Si l’arrivée à Kyoto se fait dans un quartier « moche » (celui de la gare), l’auteur retrouve bien vite la féérie de la célèbre ville-jardin. Et comme lui le lecteur s’émerveille soudain du « ploc » d’une goutte d’eau :
« PLOC ! L’homme aux airs de vieux sage s’émerveille devant cette goutte tombée d’une conduite en bambou. Le jeu des cercles concentriques formant de petites vagues fait délicatement déborder le bassin en pierre taillée. J’observe la scène depuis un certain temps déjà ici, dans ce coin caché du Nanzen-ji, au sein du district est de Kyôto. Fleurs de cerisier, feuilles d’érable, gouttes d’eau, tout ce qui tombe suscite un émerveillement au Japon, une mélancolie d’une douceur irrésistible devant le caractère éphémre de la beauté. Le temps passe inexorablement, alors, oui, pourquoi ne pas célébrer chaque instant pour ce qu’il est, unique ? »
Et c’est toute la magie de ce livre que de pouvoir cheminer à côté de l’auteur, découvrir ses sensations face à la beauté, les lieux qu’il découvre après les avoir vus et lus dans des livres, ces moments hors du temps qu’on garde en soi toute une vie. Un escalier de pierre, une bougie, une tombe, une maison de thé … Il y a temps à découvrir, à ressentir …
« L’univers monochrome
Vibre de couleurs invisibles
Expirer, inspirer, expirer, inspirer
Îles, rivières, montagnes, océan
Un monde qui resseble au monde
– Tel qu’il est »
Il y a la ville, mais aussi les montagnes et villages environnants, l’envoûtant lac Biwa et la merveilleuse Ine les pieds dans l’eau …. Autant de paysages et de moments uniques qui se transforment en paysages intérieurs, nous font évoluer, changer nos habitudes.

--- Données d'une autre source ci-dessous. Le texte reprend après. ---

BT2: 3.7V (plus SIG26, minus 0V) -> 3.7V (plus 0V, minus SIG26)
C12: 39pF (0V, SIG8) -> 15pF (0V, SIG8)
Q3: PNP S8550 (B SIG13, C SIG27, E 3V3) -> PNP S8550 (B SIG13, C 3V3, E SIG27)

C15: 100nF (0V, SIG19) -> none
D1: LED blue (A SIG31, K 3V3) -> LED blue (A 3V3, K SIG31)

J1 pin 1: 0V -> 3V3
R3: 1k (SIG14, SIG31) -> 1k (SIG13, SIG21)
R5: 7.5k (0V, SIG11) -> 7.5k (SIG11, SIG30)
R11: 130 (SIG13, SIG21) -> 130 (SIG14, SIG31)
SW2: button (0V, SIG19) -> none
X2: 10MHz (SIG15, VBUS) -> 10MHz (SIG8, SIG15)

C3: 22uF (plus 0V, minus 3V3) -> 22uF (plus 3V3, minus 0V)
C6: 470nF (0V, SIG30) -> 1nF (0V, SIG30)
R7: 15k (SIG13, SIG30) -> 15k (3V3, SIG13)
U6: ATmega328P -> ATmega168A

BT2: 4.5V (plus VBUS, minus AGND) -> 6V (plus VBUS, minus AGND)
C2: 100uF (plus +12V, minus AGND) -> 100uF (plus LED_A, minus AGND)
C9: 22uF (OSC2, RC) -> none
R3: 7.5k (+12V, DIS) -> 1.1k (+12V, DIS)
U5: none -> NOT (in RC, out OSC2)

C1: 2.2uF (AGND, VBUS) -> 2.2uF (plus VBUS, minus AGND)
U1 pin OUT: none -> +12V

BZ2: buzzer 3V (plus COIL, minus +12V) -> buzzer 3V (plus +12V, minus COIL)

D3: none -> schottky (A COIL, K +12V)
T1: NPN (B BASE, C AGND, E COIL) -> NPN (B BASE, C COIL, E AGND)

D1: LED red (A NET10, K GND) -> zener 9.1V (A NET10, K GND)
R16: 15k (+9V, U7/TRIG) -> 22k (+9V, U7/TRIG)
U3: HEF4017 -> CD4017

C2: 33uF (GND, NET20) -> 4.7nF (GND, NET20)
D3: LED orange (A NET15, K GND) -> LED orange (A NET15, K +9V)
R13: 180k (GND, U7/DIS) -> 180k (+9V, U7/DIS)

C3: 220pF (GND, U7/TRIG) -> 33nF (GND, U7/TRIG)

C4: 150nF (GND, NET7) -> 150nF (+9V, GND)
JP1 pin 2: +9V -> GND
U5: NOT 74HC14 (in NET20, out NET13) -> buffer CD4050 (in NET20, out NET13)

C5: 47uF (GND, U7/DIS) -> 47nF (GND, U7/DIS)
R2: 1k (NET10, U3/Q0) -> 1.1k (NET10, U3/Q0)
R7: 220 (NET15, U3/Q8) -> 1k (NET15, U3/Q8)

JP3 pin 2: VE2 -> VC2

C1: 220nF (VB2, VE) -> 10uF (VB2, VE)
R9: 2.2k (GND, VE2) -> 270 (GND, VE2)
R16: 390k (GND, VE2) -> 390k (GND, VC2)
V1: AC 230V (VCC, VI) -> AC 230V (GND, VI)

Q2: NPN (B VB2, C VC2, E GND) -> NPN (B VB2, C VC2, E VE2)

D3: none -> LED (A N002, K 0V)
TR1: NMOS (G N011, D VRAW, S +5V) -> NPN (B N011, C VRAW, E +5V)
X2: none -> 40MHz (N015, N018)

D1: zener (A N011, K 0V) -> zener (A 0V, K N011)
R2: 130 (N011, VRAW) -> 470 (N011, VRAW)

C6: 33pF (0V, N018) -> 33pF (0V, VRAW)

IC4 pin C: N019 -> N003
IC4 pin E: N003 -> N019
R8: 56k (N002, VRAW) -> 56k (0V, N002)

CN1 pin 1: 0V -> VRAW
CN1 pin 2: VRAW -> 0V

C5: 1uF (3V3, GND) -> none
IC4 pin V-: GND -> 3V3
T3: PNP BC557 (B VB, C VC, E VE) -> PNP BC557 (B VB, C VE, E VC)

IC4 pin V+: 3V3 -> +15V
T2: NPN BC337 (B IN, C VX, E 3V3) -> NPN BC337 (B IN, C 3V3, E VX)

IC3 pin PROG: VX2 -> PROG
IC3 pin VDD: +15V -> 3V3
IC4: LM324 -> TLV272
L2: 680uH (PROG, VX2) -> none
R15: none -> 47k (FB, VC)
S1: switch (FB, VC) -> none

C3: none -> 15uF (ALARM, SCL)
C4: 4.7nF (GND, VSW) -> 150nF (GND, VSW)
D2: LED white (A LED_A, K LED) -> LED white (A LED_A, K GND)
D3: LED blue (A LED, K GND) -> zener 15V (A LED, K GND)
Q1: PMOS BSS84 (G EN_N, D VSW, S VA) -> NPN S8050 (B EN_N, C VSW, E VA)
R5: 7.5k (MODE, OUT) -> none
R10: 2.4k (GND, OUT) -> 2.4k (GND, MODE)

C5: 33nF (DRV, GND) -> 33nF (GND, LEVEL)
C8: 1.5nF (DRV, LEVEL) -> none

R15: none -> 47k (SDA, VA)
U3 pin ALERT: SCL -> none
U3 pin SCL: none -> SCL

« A la suite de mes voyages au Japon, mes habitudes ont changé, presque imperceptiblement. Je me surprends à apprécier l’infinie variété des fleurs, des arbres, des plantes qui poussent dans le parc municipal à coté de chez moi, à choisir l’élément qui exprime le mieux l’esprit de la saison et à en faire la pièce maîtresse d’une composition végétale que je réarrange régulièrement. L’ikebana est un art qui, comme tous les arts japonais, est très codifié. Je prends la liberté de m’affranchir des règles rigides et de me laisser guider par la beauté, l’élégance, la délicatesse, l’harmonie, dont j’ai fait le trésor de mes séjours à Kyôto. Et je me découvre savoruant le passage des saisons, complètement immergé dans le moment présent. »
Un livre promenade à prendre et reprendre pour s’immerger dans la contemplation tout en notant les lieux à découvrir et les auteurs à lire, pour le plaisir et la préparation d’un futur voyage. De Bashô à Nicolas Bouvier, du mont Daimonji au Pavillon d’or, du Daitoku-ji aux rives de la Kamogawa, un beau voyage en poche (nom de la collection de ces petits livres qui font voyager à petit prix dans tous les pays !).
Plus d’informations sur le site de l’éditeur.
Guide anachronique de Kyoto d’Allen S. Weiss : un érudit passionné d’art nous apprend à voir
Allen S. Weiss est philosophe, essayiste, enseignant à la Tisch School of the Arts de New York University. Cet auteur passionné n’est pas là pour offrir au lecteur une liste des lieux à visiter, une succession de bonnes adresses… Non, il prend le lecteur par la main pour l’emmener dans les musées, les jardins, les restaurants, et même les cimetières, sur la tombe de Tanizaki !
Littérature, mythologie, gastronomie, art, rencontres, rêves … Tout est voyage, tout est émotion et éblouissement. Il suffit d’apprendre à voir et à se perdre joyeusement.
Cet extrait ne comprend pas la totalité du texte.